Yesterday we've spent wonderful evening walking around Moscow, I start to love this city: bright, contrast, big, unexpectable. But the point is not in Moscow:) AIESEC Moscow interns joined us yesterday: USA, Mexico, India, Brazil... I felt like I'm back to times when was in LC Almaty and we had this totally crazy summer with our dear interns and U could feel this international spirit in every detail. And I realized that miss it...miss this feeling of going globally, getting to know other cultures, talking to people in english about everything in the world: your countries, stereotypes, places, people. I miss it, terribly miss it. Probably that's why waiting for IC in Malaysia: another country, hundreds of people from different countries.
I guess I got addicted to travelling and different cultures when was in USA - mixing pot of cultures and traditions.
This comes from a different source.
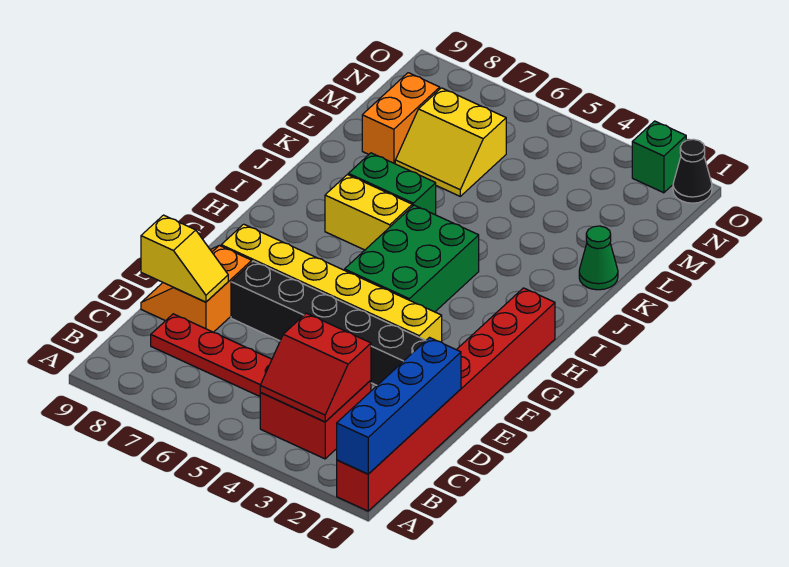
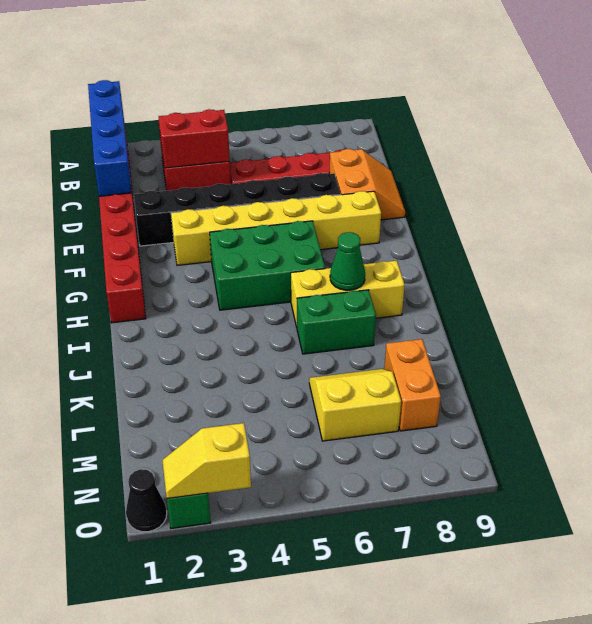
yellow slope D8:D9 level 2 top 9 -> yellow slope O2:O3 level 2 top 3
green brick G4:I5 level 1 -> green brick G4:H6 level 1
yellow brick I6:I7 level 1 -> yellow brick I6:I8 level 1
green cone K1 level 1 -> green cone I7 level 2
And now thinking of my AIESEC path, realized that I decided to stay and go further after got to You Can in Poland, so this internationalism actually was one of the reasons I've stayed.
I kind of don't feel it in MC right now - international spirit, and the reason is not that we speak russian language.
I thought about my friends now, really close friends - they all travel, experienced a lot in means of adventures around the world. I guess our common thirst for going around the globe and understanding of how it is to live in another country created connection between us somehow as well, so we understand each other and can share things which people who have not lived abroad will not understand completely.
Mmm, don't think I'm stressed out about that:) There are thousands of other things which make me happy, but this idea of going globally makes me think what I want to do next year...settle down or go further?